Covid-19 update - For information and updates on the current situation please see the University's FAQs. You can also email us on email@example.com with any questions. No on campus exams will be held for the May 2020 exam diet, arrangements should be put in place for indidividual course in the coming weeks.
When will i find out when my exams are?
The exam timetable is normally released around 4 weeks before the exam deit begins. You can view your exam through MyTimetable.
Stressed out Students
At AUSA Advice we know exams are a very stressful time for students, so each semester we run our Stressed out Students events during revision week. Like AUSA on Facebook for information on our events and for useful exam tips. Check out our Facebook event for Winter 2017.
Are you feeling stressed?
It is natural to get stressed around exam time. The symtops of stress vary but may include: tiredness; unexplainable aches; loss of appetite; interrupted sleep and increased irritability.
if you are continually feel stressed it may be time to make changes to your lifestyle.
How to cope with Stress?
- Try not to think about the exam in a negative manner. Remember, exams are there to help you progress. They are a tried method on assessing how your tutors and lecturers can help you further.
- Keep in mind that you’ve had a number of successes to get to the point you’re at now.
- Exercise. This may not be everybody’s cup of tea, but physical activity is the best way to de-stress your mind.
- Don’t lose sight of the fact that you have a life after exams! Try and focus on how good you’ll feel when it’s over and what you’re going to do to reward your efforts.
- Stop the bad habits! Replace that big bag of Doritos for fresh fruit.
- No alcohol. You need your mind in the best place possible and alcohol is a depressant so will only make you feel worse. Plenty of water and fresh fruit juices are a must.
- Make sure you have regular breaks during revision.
Remeber that everyone studies differently. So find the way that works best for you.
The University has a database of past exam papers.
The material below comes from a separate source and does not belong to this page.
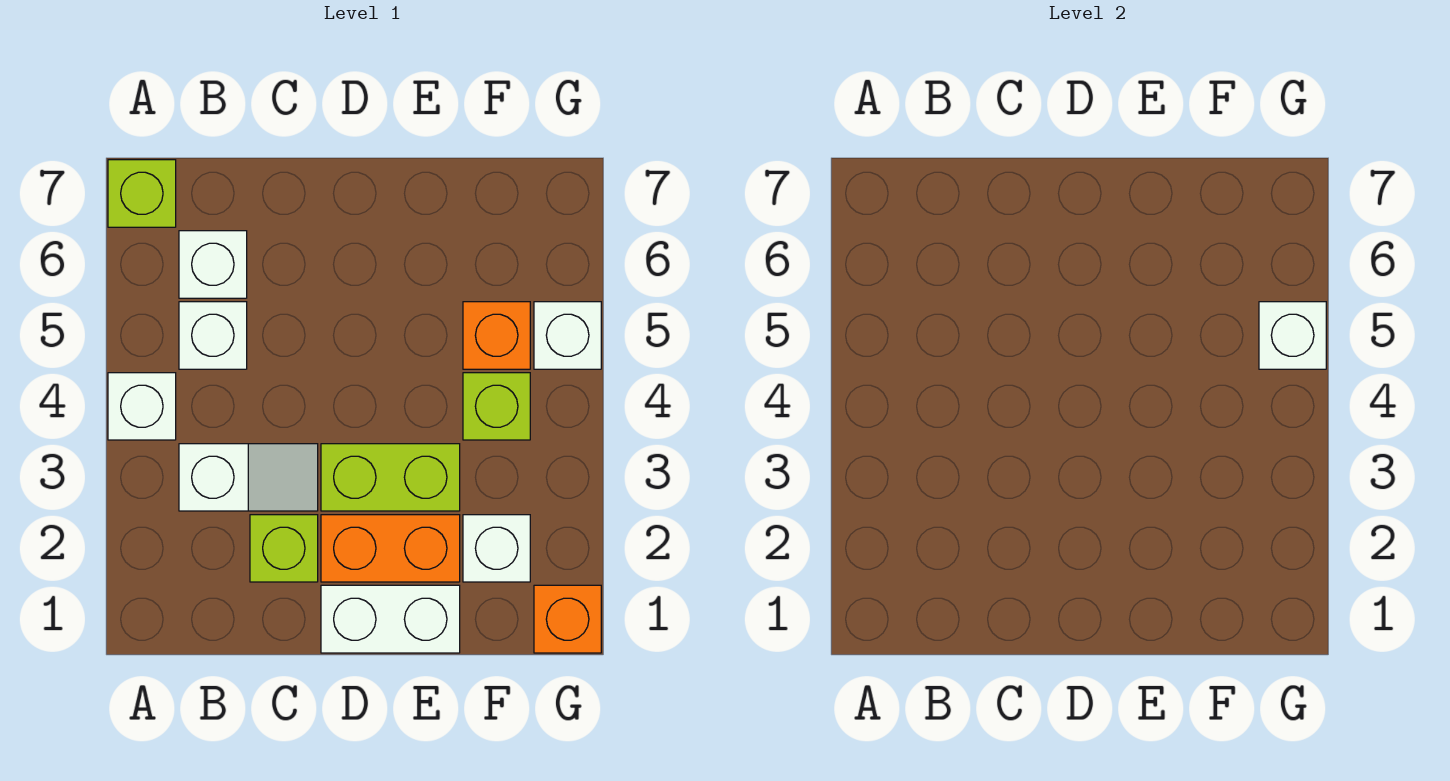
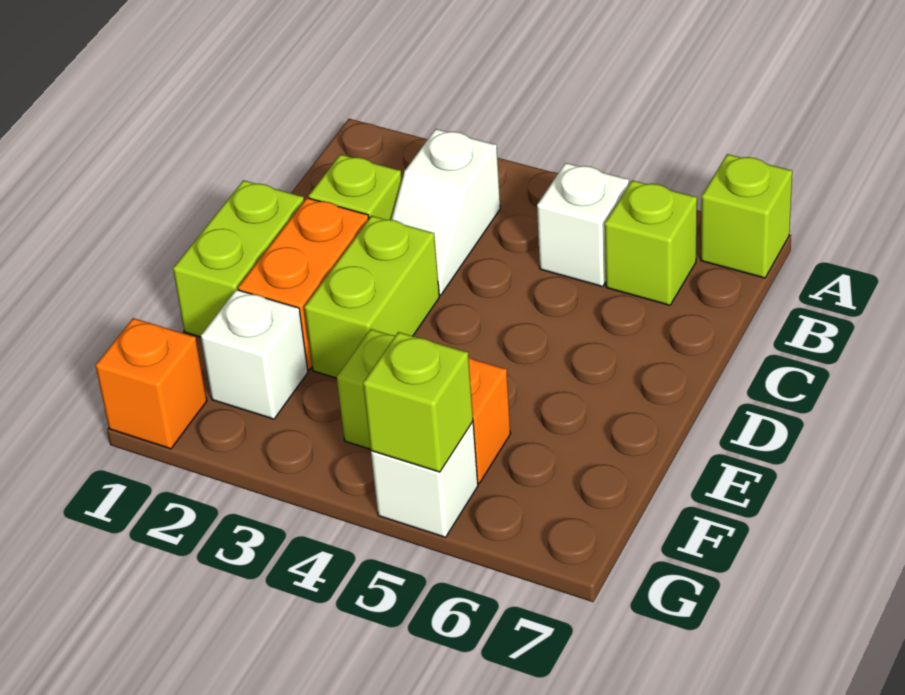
white brick A4 level 1 -> none
white brick B6 level 1 -> lime brick B6 level 1
white brick D1:E1 level 1 -> lime brick D1:E1 level 1
white brick G5 level 2 -> lime brick G5 level 2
It can be a good idea to use the past papers as practice questions although the layout, format and questions in the exams can change - so don’t rely on your exam being the same as the past papers. You can find information on past papers here: www.abdn.ac.uk/library/support/exam-papers-180.php
If you want to develop and improve your learning and studying then you can book an appointment with one of the study skills advisors. More information and the booking form is available at www.abdn.ac.uk/sls/study-advice/.
It’s not a huge task if you manage your time
Sitting down and getting on with your studies, whether you’re a first year or a final year, can be such a daunting prospect when there is a deadline or exam date looming.
- Make a study timetable for every day of the week and one that leads up to your exams.
- Make sure you place this timetable in a place where you’re always going to see it. E.g. above your desk on the wall.
- Make it realistic. Don’t set yourself up with unrealistic targets.
- Take regular breaks. We advise that you study for about 50 minutes and then have a 10 minute break. This ensures that you don’t burn out too quickly, and your brain has time to absorb the information you’ve just taken in.
- Don’t forget to have a healthy lunch and allow time for exercise.
- Use highlighters. If you are just using the one, then make sure you’re using it to pick out important bits. Not everything needs to be highlighted. If you are using a few colours, then work out a system regarding which colours means it’s very important information or what you may need to research further.
- Do Mind Maps. We suggest at the end of every chapter you’re reading, make a Mind Map on it. This will help you to cement the information that you have taken in. It’ll also help you identify how much you actually took in when reading!
- Don’t worry about not knowing every single word of the text. Focus on getting the meaning from chunks of the writing.
- Ensure you’re in the right place for you to study! Create a work space, whether that be at your desk, on the kitchen table or in the library.
- If it’s your own bedroom, rid yourself of as many distractions as you can.
- If you prefer the library, we suggest not going in groups of friends as you will be inclined to chat! It may be a nice idea but it’s not the most practical..
- The Sir Duncan Rice Library also has many quiet study rooms, if you feel you need that space for extra concentration.
Study Spaces on Campus
Study places are non-bookable and are available to students on a first-come, first-served basis. You can find free computers on campus here.
Bookable Computer Classrooms
The Sir Duncan Rice Library: Bookable PC Classrooms are also available on Floor 2 of the Sir Duncan Rice Library - classrooms 1, 2 and 3. When not being used for teaching purposes, the computers in these classrooms are open access and may be used for individual working. See the Library web pages for details.